The winding sidewalk to North Coast Seed Building Studios is caught in a vice-grip between the hurried freight cars of the Union Pacific rail line and their fellow travelers, the cargo ships along the Willamette River below. Both sides are neatly ordered, and the hustle and bustle of behind-the-scenes raw materials and merchandise on the move make this industrial area between the Fremont and Broadway bridges in North Portland seem plucked from another time. Tall, bushy, and abundant dill plants spring from the space between the macadam and the gutter, fighting for space with monumental rosemary bushes. Maybe accidental escapees from the former seed storehouse, the out-of-place plants are a nice reminder of how tenacious life can be. There’s little pause between the trains as they create a small wind chamber; their weathered exteriors carry both loaded social commentary and amateur graffiti messages.

Blaine Fontana: the artist amid his art.

Blaine Fontana: the artist amid his art.

For the last seven years the artist Blaine Fontana has worked here. Inside, his studio looks like many in and around this sprawling artistic compound: projects stacked by studio doors; found pieces that look their age, but have enough of the right lines and material to deserve an eyeful. Near its high rafter ceilings Fontana’s studio has windows that face west and fill the room with an almost unfiltered light. The space is divided into sections, giving the unmistakable impression of a creative warehouse. With its stacked materials and framing of wooden beams, it’s playful, too. The smells of fresh lumber and 1950s filing-cabinet steel fill the air. Fontana is of a similar nature. He’s focused, grounded, driven, always on the hunt for something new to appreciate. He’s a tall man, with black swept hair and some well-placed tattoos. Around the edges of his thoughtful composure lurks a little of the bad boy.

His work lives on the critical divide between fine and commercial art, and he has a deep understanding of both from long practice. He grew up on Bainbridge Island, a ferry ride away from Seattle – a cozy nest of the more affluent compacted in a forest of trees. He keeps his studio in Portland and shows his work here. You can see his outdoor murals all around PDX: the bright and uplifting Arrows on SE 9th and Hawthorne, the long scrolling graphic bound Tri It by the Trimet operation center on SE 17th. But his career is widespread: His work has been shown also in Seattle, San Diego, Las Vegas, Philadelphia, Los Angeles, Denver, Austin, Miami, and New York, and internationally in London, Germany, Canada, Japan, and Brazil. He’s articulate and analytical, an artist who’s fine-crafted his discipline. That could be the real focus of his work.

Fontana's outdoor mural "Arrows," at Southeast Ninth Avenue and Hawthorne Boulevard in Portland.

Fontana’s outdoor mural “Arrows,” at Southeast Ninth Avenue and Hawthorne Boulevard in Portland.

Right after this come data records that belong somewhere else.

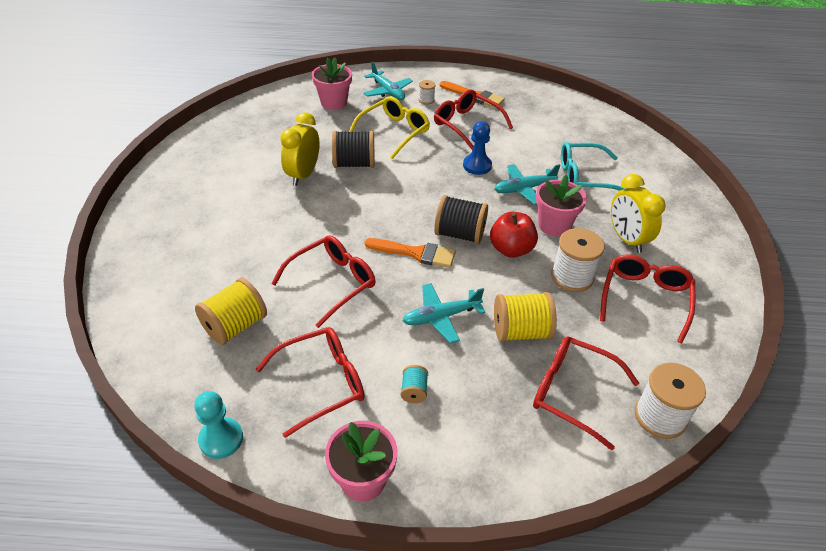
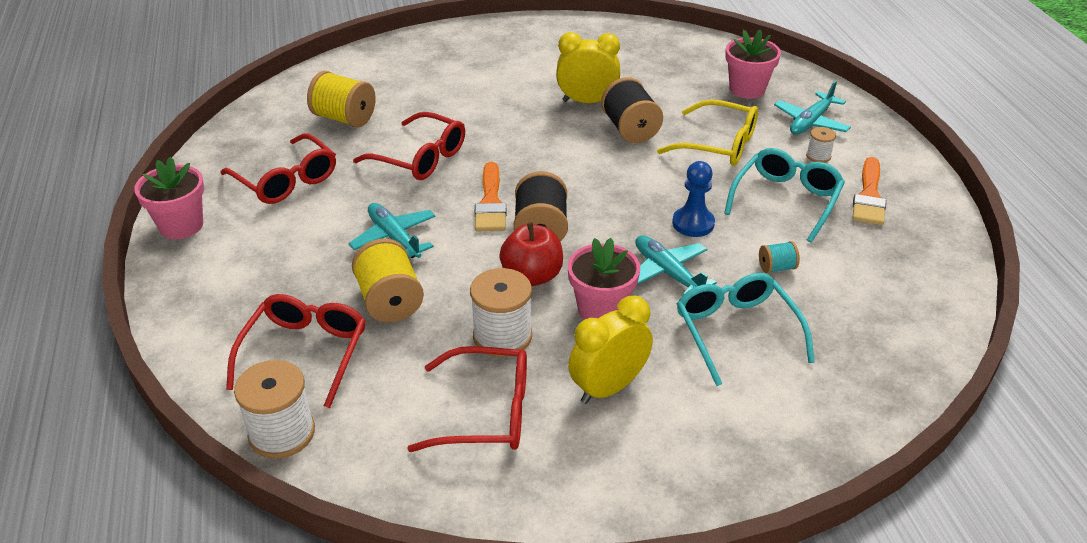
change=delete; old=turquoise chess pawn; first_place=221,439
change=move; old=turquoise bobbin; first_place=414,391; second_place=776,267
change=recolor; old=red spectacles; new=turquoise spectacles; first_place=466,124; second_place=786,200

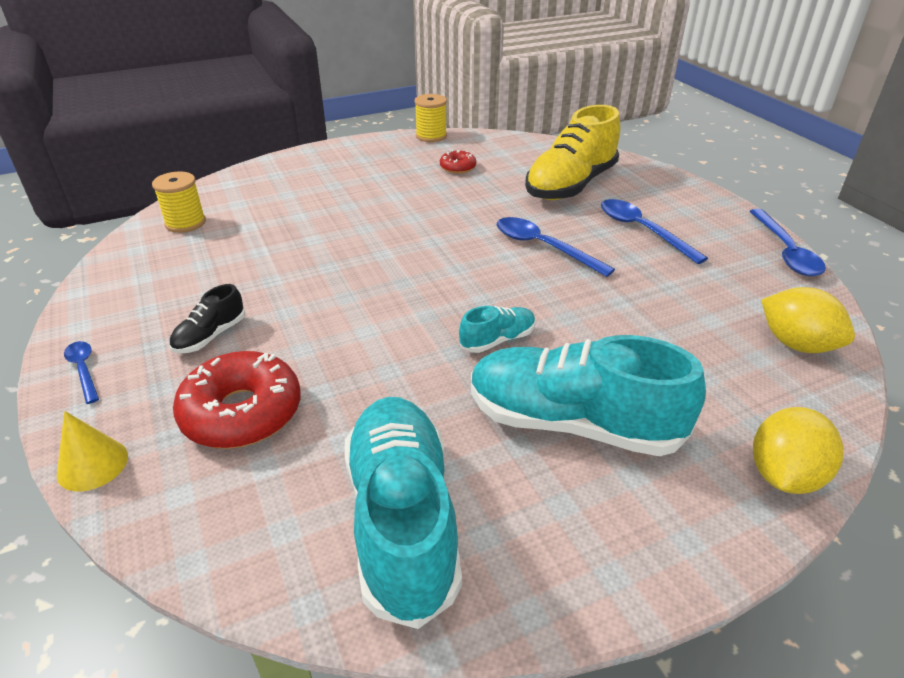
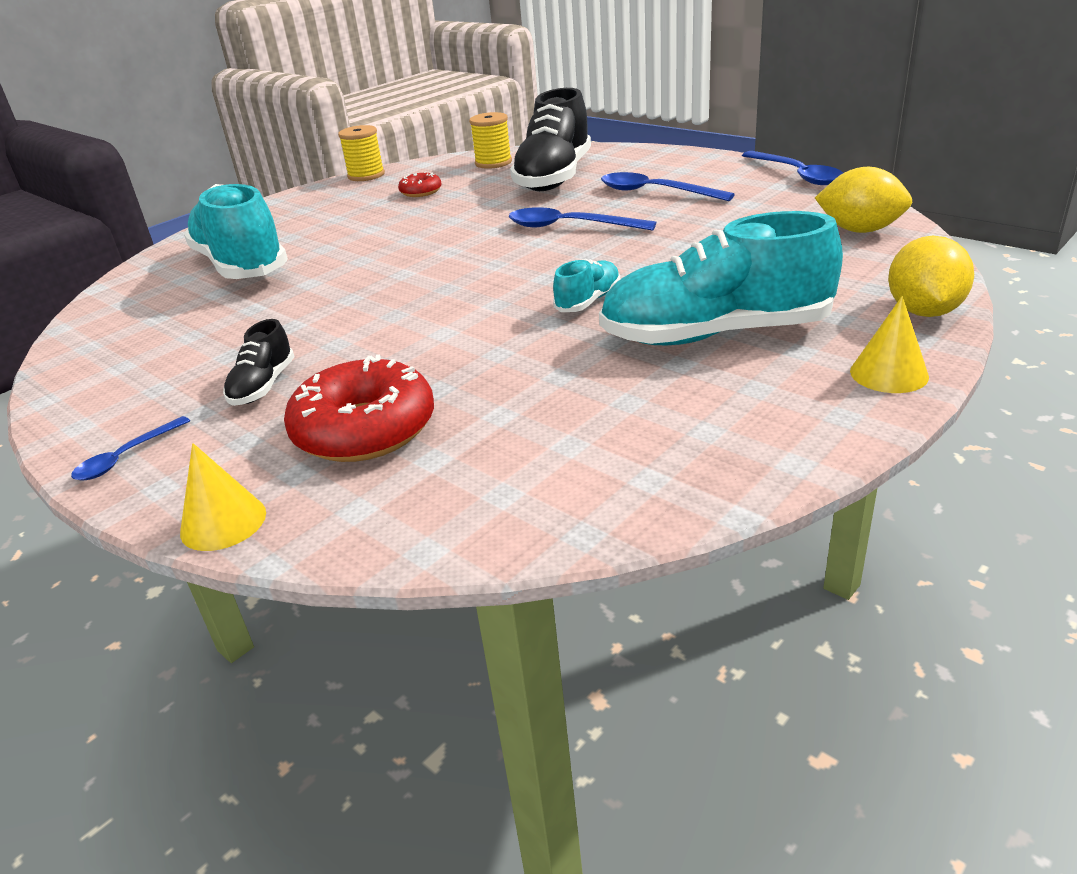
change=rotate; old=blue spoon; first_place=83,370; second_place=126,457; degrees=-90
change=move; old=golden bobbin; first_place=185,223; second_place=493,163
change=move; old=turquoise sneaker; first_place=402,520; second_place=241,265
change=recolor; old=golden sneaker; new=ebony sneaker; first_place=570,185; second_place=554,178
change=insert; new=golden cone; second_place=889,373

While studying at Otis College of Art and Design in Los Angeles, he began to collect and incorporate objects he found in alleyways into his art. His color palette is ’70s earth tones on steroids, the flat orange mixed with a little gray next to a tinted aqua. His love of the spaces within a composition mix pop-culture icons, like ice cream trucks, with embellished pattern stamps that speak like Art Nouveau mavens dating comic-book superheroes. Fontana’s career was on a meteoric rise by 2007, when he was smart enough to see that a market oversaturation of his work could mean repeat customers for repeat work: artistic boredom. He went back to Bainbridge for a sabbatical and built a tiny wood shop with the help of his brother, who has a degree in environmental design and gave him some tips. The layered elements Fontana had been working in took on a new form.

In 2013, Fontana participated in Portland’s first Forest for the Trees, a citywide nonprofit mural event that creates contemporary public artworks in the midst of dramatic urban shift. His mural work, he says, created a fast organic change to his studio:

“When I was a graffiti writer, a lot of it, doing it illegally, there was graffiti and then there was public art. There was a huge separation; there’s a blur today. It’s interesting today there are still the pure artists in the graffiti world, but now there’s street art which takes traditional mural techniques such as the process or medium and (blends) it with spray paint. There’s not these rules or boundaries that people can put on themselves or others as far as creative work for the public.”

The North Coast Seed complex, tucked below the Fremont Bridge in North Portland, where Blaine Fontana and many other artists keep their studios.

The North Coast Seed complex, tucked below the Fremont Bridge in North Portland, where Blaine Fontana and many other artists keep their studios.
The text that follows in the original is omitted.